Political battles are made easier when at least some of your opponents are clueless, careless, and, well, frankly creepy. So this morning my thanks go out to Glenn Beck.
Over the weekend, a nonprofit organization I chair called American Family Voices put out an ad about an attempt by House Republicans to cut the heart out of enforcement funding for the Clean Air Act. We carefully documented everything in the ad, citing scientific research from multiple sources. The facts are indisputable: In 2010, the Clean Air Act prevented 160,000 early deaths, and kept 230 babies alive by keeping deadly poisons like arsenic and mercury out of the air.
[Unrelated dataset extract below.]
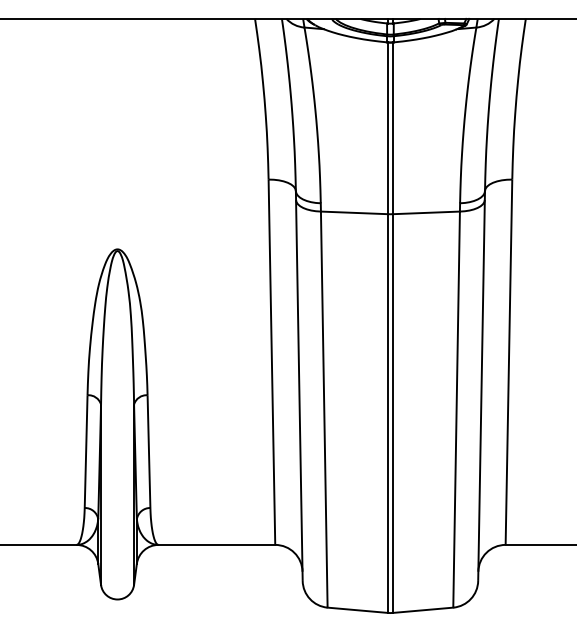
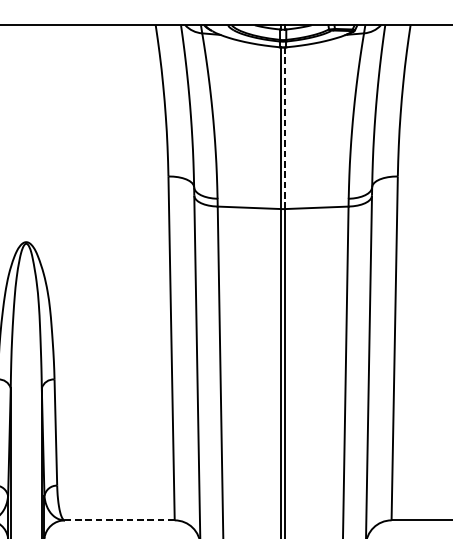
line: (392, 128) -> (285, 128), solid -> dashed
line: (216, 544) -> (119, 519), solid -> dashed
Glenn Beck and his radio partner Pat Gray, who apparently don't believe in even the most basic fact checking, did one of the strangest six-minute riffs on this ad I have ever heard in my life. Starting with the rather obvious falsehood that the ad was paid for by the EPA (guys, the words "Paid for by American Family Voices" were on the screen in clear lettering for four seconds, and yes, we do have a website that any 18-year-old research intern could have checked out), they spent the next six minutes joking and laughing about the idea that kids might die of arsenic poisoning. In the creepiest section of all, they started naming the names of children (maybe their own, I was so horrified it was a little hard to track) who could die from arsenic poisoning.
Now I know they were just joshing around, their point being that government could never do anything as good as saving children's lives from poisoning (despite the science that demonstrates that it does just that). But seriously, guys: six minutes laughing about the idea that babies might die? Of course, this is the same Glenn Beck that enthusiastically told an audience, to cheers and laughter, that in nature, "the lions eat the weak." This is the same Glenn Beck who clearly takes much of his philosophical underpinnings from Ayn Rand, who described compassion and charity as moral weaknesses which were leeches on society, and celebrated the "virtue of selfishness."
But look, I'm not complaining. With appealing allies like Glenn Beck making their case, the oil and coal companies and the House Republicans trying to gut the Clean Air Act will be a lot easier to beat.